La Iglesia ha condenado la masonería – desde Clemente XII (1738) hasta Pío XII – al menos 600 veces. León XIII fue el Papa que (junto a Pío IX) más la fulminó.
La encíclica Humanum genus, escrita el 20 de abril de 1884, es el principal documento pontificio que, no sólo condena la secta secreta, sino que desvela su naturaleza, su fin, y nos ofrece los remedios para combatirla. No se puede, por tanto, no conocer la Humanum genus, si se quiere combatir la acción masónica disgregadora de la ordenada Sociedad civil y, si fuera posible, de la misma Iglesia, la cual puede atravesar momentos oscuros o de crisis en sus miembros, pero es siempre y cada día asistida por Dios hasta el fin del mundo y por ello “las puertas de los infiernos no prevalecerán contra ella”.
El papa Pecci comienza su Encíclica sobre la masonería con la descripción del pecado de Lucifer, que tuvo como consecuencia la creación del infierno y la condenación de una pequeña parte de los Ángeles respecto al mayor número que permanecieron fieles al Señor. Después, Lucifer, en forma de serpiente, tentó a Adán y Eva para hacerles perder el tesoro de orden sobrenatural (la gracia habitual o santificante), que habían recibido de Dios, y que él, espíritu puro (aunque malvado), naturalmente superior a ellos, simples hombres, no tenía ya y para toda la eternidad. Desde ese momento, el género humano, hijo de los dos progenitores que se rebelaron contra Dios, siguiendo la tentación demoniaca, “se dividió como en dos campos diferentes y enemigos entre ellos: uno de los cuales combate sin descanso por el triunfo de la verdad y del bien, el otro por el triunfo del mal y del error. El primero es el reino de Dios sobre la tierra, esto es, la verdadera Iglesia de Jesucristo […]. El segundo es el reino de Satanás, cuyos súbditos son todos aquellos que, siguiendo los funestos ejemplos de su jefe y de los comunes progenitores, se niegan a obedecer la eterna ley divina” (León XIII, Encíclica Humanum genus, en Tutte le Encicliche dei Sommi Pontefici, Milano, Dall’Oglio Editore, ed.
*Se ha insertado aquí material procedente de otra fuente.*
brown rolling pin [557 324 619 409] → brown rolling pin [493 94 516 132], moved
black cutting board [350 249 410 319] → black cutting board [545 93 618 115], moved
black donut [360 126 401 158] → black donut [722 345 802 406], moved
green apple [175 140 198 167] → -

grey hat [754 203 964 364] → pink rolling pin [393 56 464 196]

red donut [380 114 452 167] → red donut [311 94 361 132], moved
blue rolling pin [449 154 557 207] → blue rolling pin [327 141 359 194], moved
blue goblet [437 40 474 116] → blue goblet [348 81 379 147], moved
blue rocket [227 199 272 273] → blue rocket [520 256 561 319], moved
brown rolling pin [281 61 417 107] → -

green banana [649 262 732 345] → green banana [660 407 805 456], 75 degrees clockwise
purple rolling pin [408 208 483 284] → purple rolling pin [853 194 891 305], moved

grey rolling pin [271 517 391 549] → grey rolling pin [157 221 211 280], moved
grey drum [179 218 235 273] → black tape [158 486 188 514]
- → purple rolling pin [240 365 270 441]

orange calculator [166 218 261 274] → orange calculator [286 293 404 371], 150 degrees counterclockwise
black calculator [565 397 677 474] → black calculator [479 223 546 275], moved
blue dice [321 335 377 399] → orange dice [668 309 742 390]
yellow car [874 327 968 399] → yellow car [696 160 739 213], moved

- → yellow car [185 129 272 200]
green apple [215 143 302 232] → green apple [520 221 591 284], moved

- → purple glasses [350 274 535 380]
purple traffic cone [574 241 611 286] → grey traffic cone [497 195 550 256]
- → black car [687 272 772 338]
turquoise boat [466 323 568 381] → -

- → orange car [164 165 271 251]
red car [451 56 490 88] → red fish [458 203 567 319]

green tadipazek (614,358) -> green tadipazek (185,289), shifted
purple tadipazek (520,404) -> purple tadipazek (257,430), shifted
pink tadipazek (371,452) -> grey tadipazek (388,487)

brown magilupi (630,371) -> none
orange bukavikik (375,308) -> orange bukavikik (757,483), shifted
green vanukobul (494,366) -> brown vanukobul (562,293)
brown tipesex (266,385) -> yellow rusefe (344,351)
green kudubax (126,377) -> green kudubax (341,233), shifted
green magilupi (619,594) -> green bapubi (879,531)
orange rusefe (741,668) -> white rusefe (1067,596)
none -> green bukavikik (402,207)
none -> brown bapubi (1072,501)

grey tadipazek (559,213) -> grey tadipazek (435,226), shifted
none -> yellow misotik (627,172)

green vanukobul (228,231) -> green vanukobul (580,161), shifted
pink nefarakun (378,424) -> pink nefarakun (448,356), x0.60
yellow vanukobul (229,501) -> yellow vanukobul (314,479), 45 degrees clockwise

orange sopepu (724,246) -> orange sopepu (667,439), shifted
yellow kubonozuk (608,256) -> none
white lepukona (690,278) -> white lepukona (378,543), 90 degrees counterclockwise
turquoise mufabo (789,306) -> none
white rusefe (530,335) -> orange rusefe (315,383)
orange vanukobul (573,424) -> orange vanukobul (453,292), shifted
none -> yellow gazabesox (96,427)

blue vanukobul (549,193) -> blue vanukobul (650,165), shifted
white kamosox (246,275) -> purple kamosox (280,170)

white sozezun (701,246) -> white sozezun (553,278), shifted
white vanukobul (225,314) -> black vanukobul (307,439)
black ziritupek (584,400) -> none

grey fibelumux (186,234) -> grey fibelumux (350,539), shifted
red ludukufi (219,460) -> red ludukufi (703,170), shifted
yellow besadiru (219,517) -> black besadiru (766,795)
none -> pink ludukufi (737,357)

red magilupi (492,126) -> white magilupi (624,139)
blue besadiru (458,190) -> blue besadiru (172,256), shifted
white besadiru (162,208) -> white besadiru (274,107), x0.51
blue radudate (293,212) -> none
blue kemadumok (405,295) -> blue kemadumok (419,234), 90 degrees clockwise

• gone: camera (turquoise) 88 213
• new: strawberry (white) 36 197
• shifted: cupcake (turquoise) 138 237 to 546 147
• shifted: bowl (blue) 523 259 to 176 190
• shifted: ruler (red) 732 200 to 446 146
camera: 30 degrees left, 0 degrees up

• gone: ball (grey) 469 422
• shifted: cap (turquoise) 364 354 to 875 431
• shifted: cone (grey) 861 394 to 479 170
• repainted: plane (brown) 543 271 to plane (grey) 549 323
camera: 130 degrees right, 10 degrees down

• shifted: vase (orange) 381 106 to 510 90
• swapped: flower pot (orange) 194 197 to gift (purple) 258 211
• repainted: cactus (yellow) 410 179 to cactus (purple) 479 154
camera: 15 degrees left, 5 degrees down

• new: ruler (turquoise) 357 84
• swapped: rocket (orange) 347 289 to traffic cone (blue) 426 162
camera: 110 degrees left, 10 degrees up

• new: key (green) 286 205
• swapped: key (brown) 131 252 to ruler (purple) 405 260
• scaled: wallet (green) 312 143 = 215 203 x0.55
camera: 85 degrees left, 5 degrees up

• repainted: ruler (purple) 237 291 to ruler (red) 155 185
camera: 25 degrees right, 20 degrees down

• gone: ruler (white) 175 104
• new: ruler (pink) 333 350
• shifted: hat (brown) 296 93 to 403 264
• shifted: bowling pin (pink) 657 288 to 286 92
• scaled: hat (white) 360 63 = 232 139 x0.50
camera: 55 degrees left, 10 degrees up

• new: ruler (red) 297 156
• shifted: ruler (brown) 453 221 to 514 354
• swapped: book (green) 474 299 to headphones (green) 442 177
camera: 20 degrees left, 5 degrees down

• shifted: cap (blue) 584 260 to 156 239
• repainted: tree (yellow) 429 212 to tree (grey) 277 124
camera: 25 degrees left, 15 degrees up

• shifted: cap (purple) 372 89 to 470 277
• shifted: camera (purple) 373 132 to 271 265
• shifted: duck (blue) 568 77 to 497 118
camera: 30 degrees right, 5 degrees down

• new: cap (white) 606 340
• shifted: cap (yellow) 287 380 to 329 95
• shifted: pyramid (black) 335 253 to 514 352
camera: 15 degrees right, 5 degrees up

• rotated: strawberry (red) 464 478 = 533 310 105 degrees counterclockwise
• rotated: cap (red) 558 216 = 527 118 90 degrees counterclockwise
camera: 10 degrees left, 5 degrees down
V, 1959, 1º vol., p. 383).
Después el Papa cita a San Agustín (De Civitate Dei, lib. XIV, cap. 17), que enseña: “De dos amores nacieron dos ciudades: la terrena del amor de sí mismo hasta el desprecio de Dios, la celestial del amor de Dios hasta el desprecio de sí mismo”.
En toda la historia humana, estas “dos ciudades” (San Agustín) o estos “dos campos diferentes y enemigos entre ellos” (León XIII) se han enfrentado constantemente, pero “hoy”, explica el Papa (en 1884), la masonería realiza las últimas pruebas para lanzar el asalto final contra la Iglesia de Cristo. En efecto, “los partisanos de la ciudad malvada conspiran todos juntos, sin esconder ya sus diseños, y surgen contra la soberanía de Dios; trabajan públicamente para la ruina de la Santa Iglesia, con el propósito de despojar a los pueblos cristianos de los beneficios concedidos al mundo por Jesucristo” (ibídem, p. 384).
Deber del Papa es, por ello, denunciar públicamente la secta infernal (la masonería), que encierra en sí todas las demás sectas, por lo cual amonesta a los Príncipes y a los pueblos para que no se dejen engañar por las astucias y por las tramas insidiosas de la masonería.
La masonería es funesta, no sólo para la Iglesia, sino también para el Estado, en cuanto que es una secta secreta que intenta apoderarse de los Estados para reunirlos todos en un poder ultra-nacional y mundial, que esté sometido a los principios del infierno. Por tanto, los Estados deben luchar contra ella, si no quieren convertirse en esclavos suyos y, con ella, esclavos de Satanás.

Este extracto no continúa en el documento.